Educadores y psicólogos coinciden casi todos en lo poco edificante del «bip bip» del Tamagotchi. Hasta el defensor del menor ha tenido que pedir públicamente que no se deje la mascota en manos de niños de menos de siete años, «incapaces de distinguir entre la realidad y la ficción», y susceptibles por tanto de sufrir un durísimo golpe emocional cuando se les muere su «amigo» electrónico por falta de atención.

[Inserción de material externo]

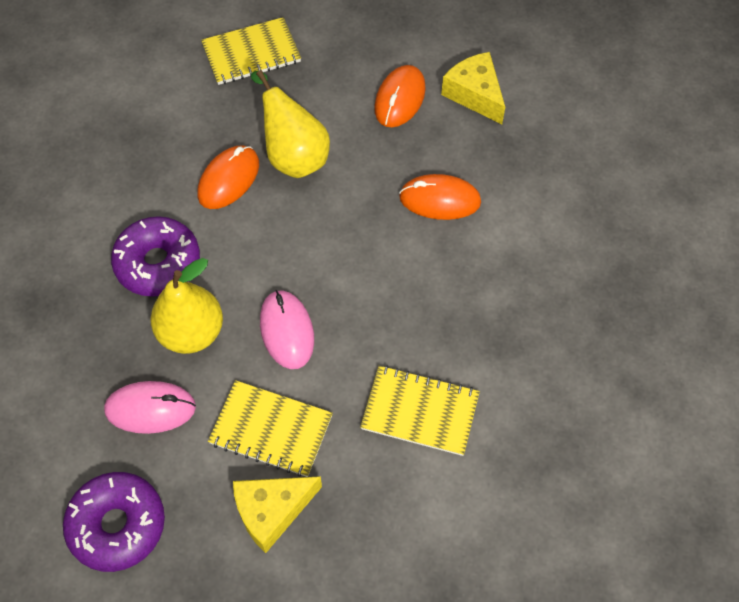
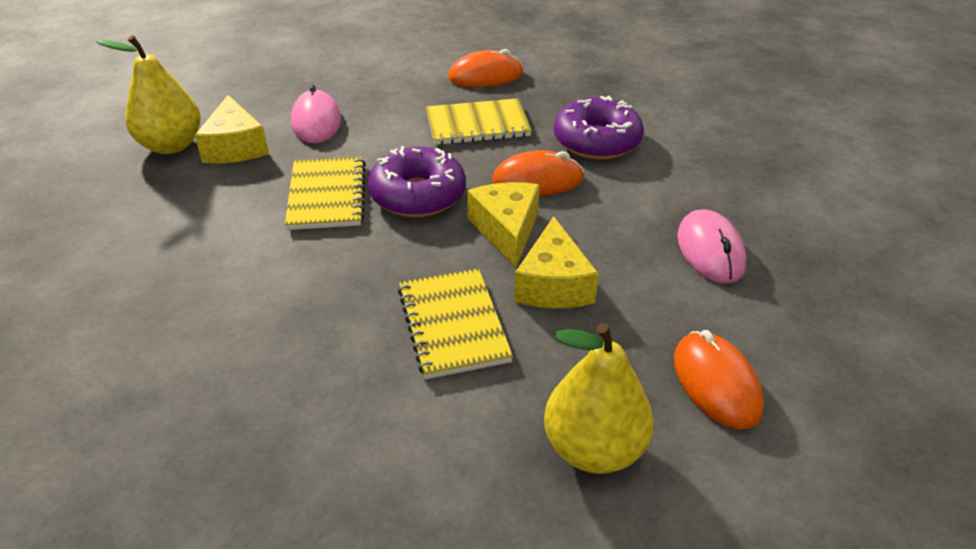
yellow cheese: 2 -> 3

En Chieti, Italia, una niña de quince años sufrió un fuerte shock porque al sacar el Tamagotchi de la cartera se lo encontró «muerto». La niña se desmayó en plena calle y tuvo que ser trasladada a un hospital, donde permaneció dos días en observación. La historia se coló en los telediarios por delante de la decisiva reunión de los ministros de la Unión Europea sobre el futuro de la moneda única. Los italianos abrieron, con su habitual vehemencia, un debate político sobre los riesgos del Tamagotchi...
«Estamos ante un juego diabólico —terció el neuropsiquiatra infantil Giovanni Bollen—. La muerte del pollito "virtual" puede crear en los niños un pensamiento obsesivo y generar un sentimiento de culpa».
Alonso Fernández, catedrático de psiquiatría y autor de Las otras drogas, entraba en la polémica desde las páginas de El País: «Los niños aprenden a relacionarse mejor con su máquina de juegos que con sus amigos, y esto puede prefigurar una alteración en su comunicación emocional, una especie de autismo general en sentido amplio. Estoy seguro de que en el futuro aumentarán los porcentajes de alexitimia: la incapacidad para expresar los propios sentimientos».
Se empieza con el Tamagotchi, se sigue con los videojuegos y se acaba con el ordenador (también se pueden tener mascotas virtuales incrustadas en la pantalla). El caso es cultivar el fetichismo tecnológico desde bien pequeños. Curarles la soledad a base de mucho artilugio con botones. Sustraerles la propia vida y «conectarles» a un sucedáneo electrónico.
Aunque siempre habrá algún experto empeñado en demostrar lo contrario... Phyllis Cohén, de la Universidad de Yale, estima que el Tamagotchi puede ser muy útil para los niños entre los ocho y los diez años, cuando los pequeños comienzan a tener las cosas bajo control, a seguir unas reglas y a sentirse necesitados. «Aunque pueda parecer un capricho, hay que respetar la necesidad infantil», sugiere Cohen a los padres de los niños que se ponen pesados porque sus amigos tienen mascota virtual y ellos no.
¿Comprarles todo lo que pidan? No hace falta ser padre para percatarse de la vulnerabilidad de un niño y para acabar abominando de las triquiñuelas de la industria de la publicidad con tal de hacerles desear lo más indeseable. Antes que el Tamagotchi cuajó la fiebre de las Tortugas Ninja y poco después la de los Power Rangers, y los hogares de medio mundo se poblaron de reptiles y saltimbanquis agresivos y violentos.
El Tamagotchi, por lo menos, muere sin que le disparen. Aunque los «cerebros» del marketing, que conocen mejor que nadie los gustos de los adolescentes, han inventado una versión cruel y despiadada de la inofensiva mascota japonesa: Cibergángster (made in Hong Kong). En lugar de inyecciones y comida, pide que le arrojen cuchillos, le den cigarrillos y le emborrachen con alcohol.